Premio's three shareholders (who are also part of the company's senior management) were paid a total salary of $420,462 in 2004, or an average of $140,154 per individual. Senior management as a whole, comprising 6 individuals, was paid a total of $786,733. Our review determined that these amounts do not appear excessive and amounted to less than one half of one percent of sales.

Premio leases its headquarters and manufacturing facility in Industry, CA from an entity that is owned by the two majority shareholders. Annual lease payments are approximately $697,000 for the 135,100 square feet facility. The lease was originally entered into in 1999 and was represented to be at market rate terms. The rate does not appear excessive, given current market conditions in the Southern California real estate market.

In 2005, Premio provided DOJ with a 3-year operating projection through 2007. The projections call for modest sales growth of about 6-8 percent.

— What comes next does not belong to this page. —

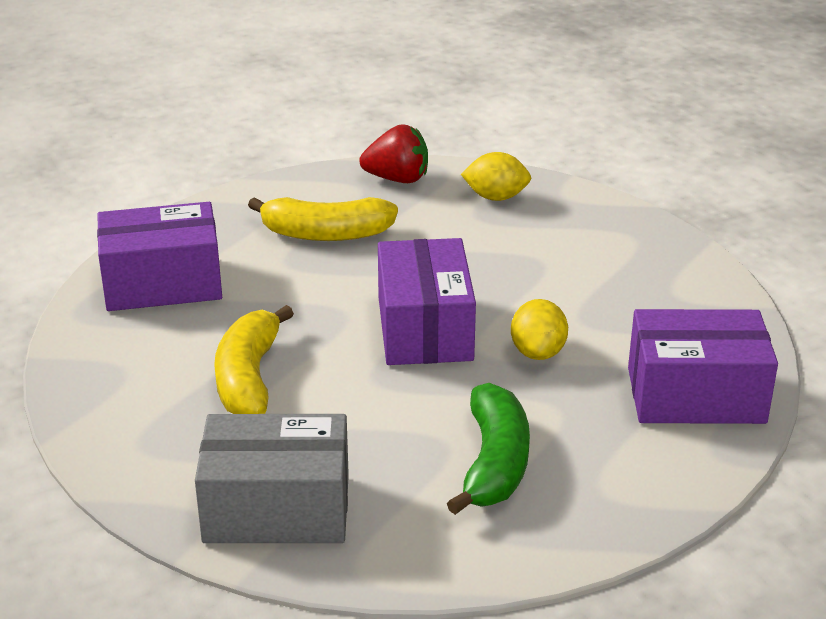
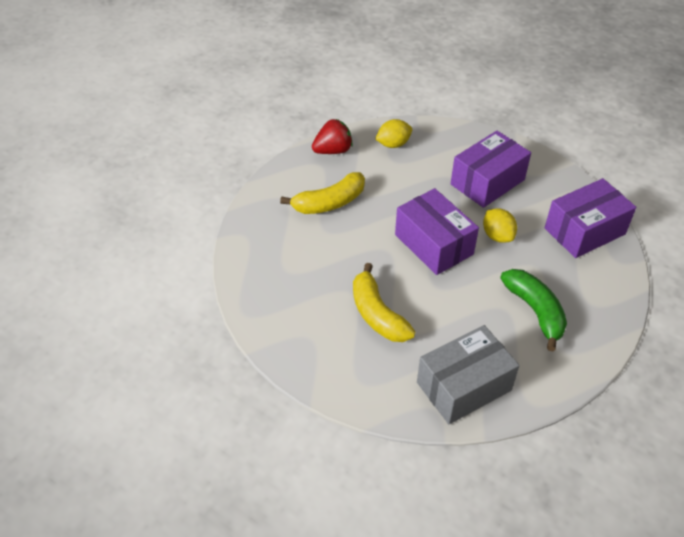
camera: 30 degrees left, 15 degrees up
(163, 283) = (274, 272): purple box -> purple box (487, 182)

However, this is accompanied by higher wages for employees as well as added marketing costs. Total after-tax profit is projected to be approximately $1.6 million for the 3-year period. Given Premio's lack of pricing power for its products, as well as its heavy reliance upon one customer for a bulk of its sales, achievement of these projections is uncertain. Premio has been able to fund its business and capital needs by increasing its borrowings rather than by profits. With borrowings of $2.6 million versus cash of $850,000, the company is vulnerable to a liquidity crisis if there is a slowdown in business. The increased amount of debt could also result in higher than expected borrowing costs as interest rates trend higher toward historical norms and violation of debt covenants could also trigger additional financial penalties.